Cross-posted from the CILVR blog.
In the last few years, there's been an explosion of work on learning good representations of data. From NLP^{1}^{2}^{3} to computer vision^{4}^{5}^{6} to reinforcement learning^{7}^{8}^{9}, the field has never been hotter. However, defining precisely what we mean by a good representation can be tricky. This has led to a somewhat ad-hoc approach to evaluation in the literature, with each paper choosing its own measure or set of measures and a general sense that our evaluation methods aren't very robust.
Though I'm not a big fan of the evaluation protocol: linear classification on top of unsupervised features learned on ImageNet.
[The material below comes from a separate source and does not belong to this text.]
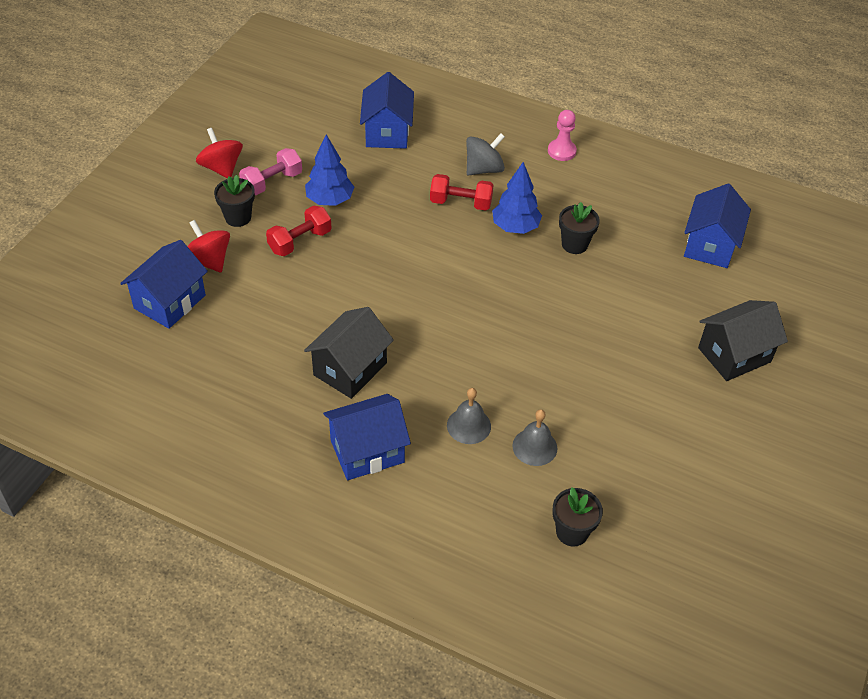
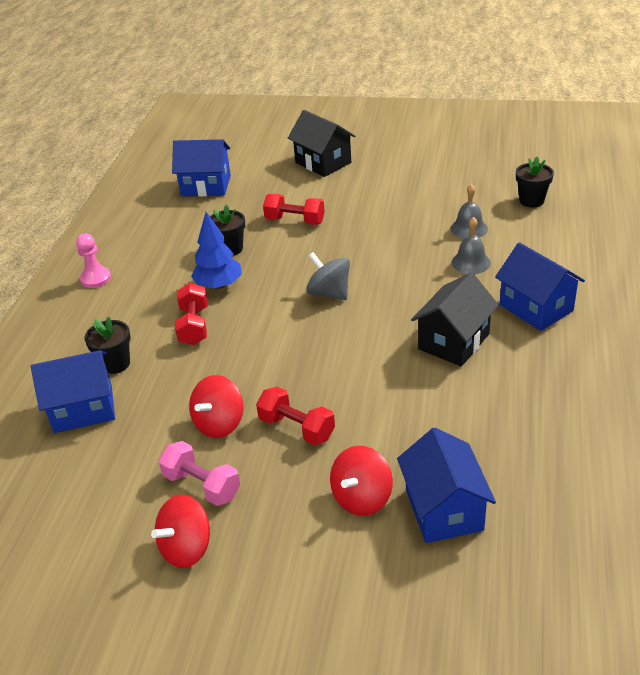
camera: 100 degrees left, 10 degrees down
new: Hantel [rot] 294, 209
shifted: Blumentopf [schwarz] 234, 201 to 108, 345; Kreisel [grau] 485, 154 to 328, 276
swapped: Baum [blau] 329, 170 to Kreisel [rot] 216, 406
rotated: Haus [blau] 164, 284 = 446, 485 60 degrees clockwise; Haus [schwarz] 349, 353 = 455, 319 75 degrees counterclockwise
— Oriol Vinyals (@OriolVinyalsML) February 14, 2020
In a recent paper, Evaluating representations by the complexity of learning low-loss predictors^{10}, we show that many notions of the quality of a representation for a task can be expressed as a function of the loss-data curve. This perspective allows us to see the limitations of existing measures and propose new ones that are more robust.
We think that evaluation is crucially important in the field right now and we don't want the measures that we and others have proposed to languish as purely theoretical exercises. Since these measures (ours and others) aren't trivial to implement or to compute, we are releasing a library called Reprieve for representation evaluation that aims to standardize the evaluation of representation quality. Whether you're using the measures that we proposed or several others, and no matter what ML library you use, you can evaluate representations with Reprieve.
The loss-data curve, with the size of the training set on the X axis and validation loss on the Y axis, describes how an algorithm's performance varies based on the amount of training data it's given. Intuitively, the curve for a representation that allows the algorithm to learn efficiently (with little data) will lie to the left of the curve for a representation that makes learning less efficient. Meanwhile a representation that contains more predictive information will lead to a curve that goes lower as the training set size goes to infinity.
On the loss-data curve we can graphically show the meaning of several existing evaluation measures for representation quality (left panel).
Validation accuracy with limited data (VA) is the simplest measure. VA corresponds to picking some \(n\) for the dataset size and looking only at a vertical slice of the loss-data curve at that \(n\).
Mutual information (MI) attempts to measure the quality of a representation by its mutual information with the labels^{11}. MI is equivalent to considering only the validation loss with infinite training data.
Minimum description length (MDL) is an interesting measure recently proposed by Voita et al. (2020)^{12}. Given a fixed dataset, MDL measures the description length of the dataset's labels (the vector of all the Ys) given its observations (the vector of all the Xs) according to a particular encoding scheme. In the prequential or online coding scheme, a model is trained to predict \(p(Y^k \mid X^k)\) on a dataset of size \(k\), and then used to encode the \((k+1)^{\mathrm{th}}\) point. MDL corresponds to the area under the loss-data curve up to \(n\), the full size of the dataset.
An interesting feature of all these methods is that they depend on (or specify, for MI) a particular dataset size. This can be a bit tricky: how much data should an algorithm need to solve a new task? Provide too little data and no representation will allow any learning, but provide too much and only asymptotic loss will matter, not efficiency.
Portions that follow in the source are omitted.